Brewer's: Wolf

(in music). In almost all stringed instruments (as the violin, organ, piano, harp, etc.) there is one note that is not true, generally in the bass string. This false note is by musicians called a “wolf.”

The squeak made in reed instruments by unskilful players is termed a “goose.”

“Nature hath implanted so inveterate a hatred atweene the wolfe and the sheepe, that, being dead, yet in the operation of Nature appeareth there a sufficient trial of their discording nature; so that the enmity betweene them seemeth not to dye with their bodies; for if there be put upon a harpe strings made of the intralles of a sheepe, and amongst them one made of the intralles of a wolfe the musician cannot reconcile them to a unity and concord of sounds, so discording is that string of the wolfe.” —Ferne: Blazon of Gentrie (1586).

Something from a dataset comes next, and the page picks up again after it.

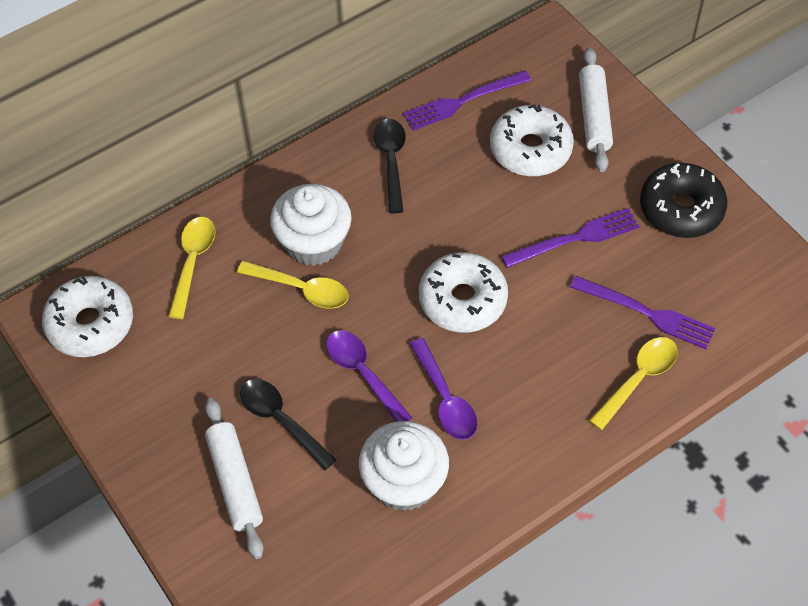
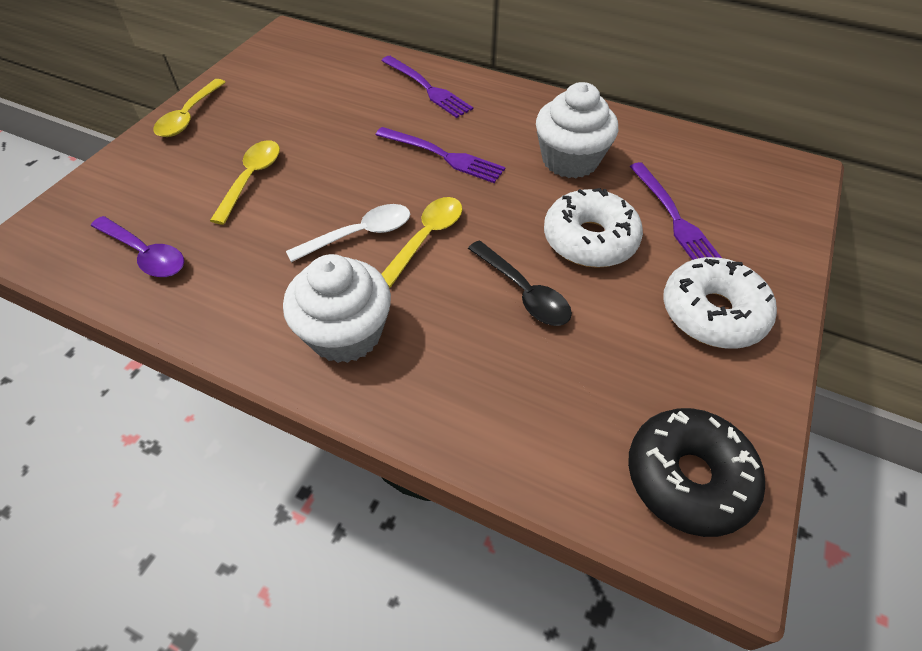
black spoon: 2 -> 1
purple spoon: 2 -> 1
white donut: 3 -> 2
white rolling pin: 2 -> 0
white spoon: 0 -> 1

Here Mr. Ferne attributes the musical “wolf” to a wolf-gut string; but the real cause is a faulty interval. Thus, the interval between the fourth and fifth of the major scale contains nine commas, but that between the fifth and the sixth only eight. Tuners generally distribute the defects, but some musicians prefer to throw the whole onus on the “wolf” keys.

Wolf

(Anglo-Saxon, wulf.)

Fenris.
The wolf that scatters venom through air and water, and will swallow Odin when time shall be no more.

Sköll.
The wolf that follows the sun and moon, and will swallow them ultimately. (Scandinavian mythology. The Wolf. So Dryden calls the Presbytery in his Hind and Panther.
Unkennelled range in thy Polonian plains, A $$$ foe the insatiate Wolf remains.

She-wolf of France.
Isabella le Bel, wife of Edward II. According to a tradition, she murdered the king by burning his bowels with a hot iron, or by tearing them from his body with her own hands.
She-wolf of France, with unrelenting fangs, That tearst the bowels of thy mangled mate.

Gray: The Bard.

Between dog and wolf. In Latin, “Inter canem et lupum ”; in French, “Entre chien et loup. ” That is, neither daylight nor dark, the blind man's holiday Generally applied to the evening dusk.

Dark as a wolf's mouth.
Pitch dark.

He has seen a wolf.
Said of a person who has lost his voice. Our forefathers used to say that if a man saw a wolf before the wolf saw him he became dumb, at least for a time.
Vox quoque Moerin Jam fugit ipsa; lupi Moerin videre priores.

Virgil: Bucolica, eclogue ix.

“`Our young companion has seen a wolf,' said Lady Hameline, `and has lost his tongue in consequence.' ” —Scott: Quentin Durward, ch. xviii.

To see a wolf is also a good sign, inasmuch as thy wolf was dedicated to Odin, the giver of victory.

He put his head into the wolf's mouth.
He exposed himself to needles danger. The allusion is to the fable of the crane that put its head into a wolf's mouth in order to extract a bone. The fable is usually related of a fox instead of a wolf. (French.)

Holding a wolf by the ears.
So Augustus said of his situation in Rome, meaning it was equally dangerous to keep hold or to let go. Similarly, the British hold of Ireland is like that of Augustus. The French use the same locution: Tenir le loup par les oreilles.

To cry Wolf!
To give a false alarm. The allusion is to the well-known fable of the shepherd lad who used to cry “Wolf!” merely to make fun of the neighbours, but when at last the wolf came no one would believe him.

In Chinese history it is said that Yëu-wâng, of the third Imperial dynasty, was attached to a courtesan named Pao-tse, whom he tried by various expedients to make laugh. At length he hit upon the following: He caused the tocsins to be rung as if an enemy were at the gates, and Pao-tse laughed immoderately to see the people pouring into the city in alarm. The emperor, seeing the success of his trick, repeated it over and over again; but at last an enemy really did come, and when the alarm was given no one paid attention to it, and the emperor was slain. (B.C. 770.) (See Amyclaean Silence.)

To keep the wolf from the door.
To keep out hunger. We say of a ravenous person “He has a wolf in his stomach,” an expression common to the French and Germans. Thus manger comme un loup is to eat voraciously, and wolfsmagen is the German for a keen appetite.
Wolf

Duke of Gascony. One of Charlemagne's knights, and the most treacherous of all, except Ganelon. He sold his guest and his family. He wore browned steel armour, damasked with silver; but his favourite weapon was the gallows. He was never in a rage, but cruel in cold blood.

“It was Wolf, Duke of Gascony, who was the originator of the plan of tying wetted ropes round the temples of his prisoners, to make their eye-balls start from their sockets. It was he who had them sewed up in freshly-stripped bulls' hides and exposed to the sun till the hides in shrinking broke their bones.” —Croquemitaine, iii.